So you can go ahead and work through this. And you don’t have to wait on me to go through all of this stuff, so if you’re feeling confident in your step commands, you can give this a try. But what I wanted to say, is that in order to make this a bit more interesting, we’re going to experiment with changing the validity periods for our certificate. So I mentioned at the start of the sort of hands-on phase, that depending on what environment you use, you might want to use longer-lived certificate. So for example, if you have a staging environment, you might want to just set the expire date to be 20 years for the CA, 10 years for the issuer certificate, and then just sort of be done with it and not have to worry about it, unless 10 years pass, which they might, if you’re still working the same job, and working on the same system.
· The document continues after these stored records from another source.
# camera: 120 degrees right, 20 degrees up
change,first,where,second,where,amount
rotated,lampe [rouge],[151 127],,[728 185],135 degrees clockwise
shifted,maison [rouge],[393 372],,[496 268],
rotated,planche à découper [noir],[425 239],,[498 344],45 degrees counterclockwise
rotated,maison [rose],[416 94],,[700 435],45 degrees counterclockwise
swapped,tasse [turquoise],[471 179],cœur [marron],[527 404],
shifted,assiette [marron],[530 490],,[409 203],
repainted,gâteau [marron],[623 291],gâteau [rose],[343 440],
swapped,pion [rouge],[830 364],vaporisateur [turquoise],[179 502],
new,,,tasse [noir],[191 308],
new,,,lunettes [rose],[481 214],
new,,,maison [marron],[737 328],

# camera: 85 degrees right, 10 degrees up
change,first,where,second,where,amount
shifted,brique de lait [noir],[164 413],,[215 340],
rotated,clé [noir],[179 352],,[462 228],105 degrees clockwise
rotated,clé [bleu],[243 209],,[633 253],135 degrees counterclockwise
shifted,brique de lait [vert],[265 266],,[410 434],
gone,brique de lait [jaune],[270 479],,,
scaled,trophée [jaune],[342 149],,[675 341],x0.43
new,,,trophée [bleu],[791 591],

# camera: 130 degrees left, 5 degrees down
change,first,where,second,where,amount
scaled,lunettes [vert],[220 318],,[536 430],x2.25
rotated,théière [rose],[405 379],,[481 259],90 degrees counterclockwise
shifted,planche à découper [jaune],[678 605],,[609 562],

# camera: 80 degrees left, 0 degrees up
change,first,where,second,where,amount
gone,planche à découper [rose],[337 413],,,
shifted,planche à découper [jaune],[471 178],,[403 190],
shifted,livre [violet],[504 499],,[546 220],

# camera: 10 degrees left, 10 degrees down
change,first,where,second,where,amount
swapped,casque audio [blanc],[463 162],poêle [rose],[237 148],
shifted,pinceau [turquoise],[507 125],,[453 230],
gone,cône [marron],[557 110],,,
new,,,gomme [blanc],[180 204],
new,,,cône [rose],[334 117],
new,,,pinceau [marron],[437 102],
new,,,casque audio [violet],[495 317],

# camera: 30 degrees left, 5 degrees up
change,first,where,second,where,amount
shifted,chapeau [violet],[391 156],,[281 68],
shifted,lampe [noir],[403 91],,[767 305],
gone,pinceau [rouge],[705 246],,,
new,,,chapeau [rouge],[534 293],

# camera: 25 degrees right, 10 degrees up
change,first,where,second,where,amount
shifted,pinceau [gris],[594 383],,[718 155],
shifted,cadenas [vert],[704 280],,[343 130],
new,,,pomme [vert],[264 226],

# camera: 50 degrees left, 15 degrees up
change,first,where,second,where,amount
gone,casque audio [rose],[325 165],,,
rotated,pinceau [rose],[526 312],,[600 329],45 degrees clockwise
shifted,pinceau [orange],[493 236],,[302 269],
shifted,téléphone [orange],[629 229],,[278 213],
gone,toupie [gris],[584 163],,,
So yeah, one thing that you need to know, is basically, in order to pass this expiry date, we don’t need to use a duration. So we can express it in seconds, minutes, and hours. And that sort of, over here. Or, we can pass in the time. But the time must be RFC compliant, RFC 3339 compliant. So this looks a bit like this. If you’re on a Unix system, you can basically get it using the date command. So it’s the date today, the calendar date today, the time, and then the time zone. It’s going to make sense in a second. It’s going to be a bit harder to type these commands out at first, but you’re going to get used to it in a day or two. Well, not even. We’ll just give it a few tries, and you’re going to get used to it, is what I wanted to say.

Anyway, if you have more questions about this date command or date in general, you can just do mandate, and you’re going to be able to see all of the stuff there. So yeah, we can definitely share the repo, I’m just looking over Zoom. And while I do that, I have a question for the audience. Does everyone, well, does anyone know why, when we generate our CA and issuer, we should have the CA be longer-lived than the issuer? What happens if, for example, the CA expires in a year, and the issuer expires in two years, would that be a problem? I know nobody can speak to me, but I’m hoping one of you will answer this on Slack or Zoom.

What happens if the CA expires in a year and the issue in two?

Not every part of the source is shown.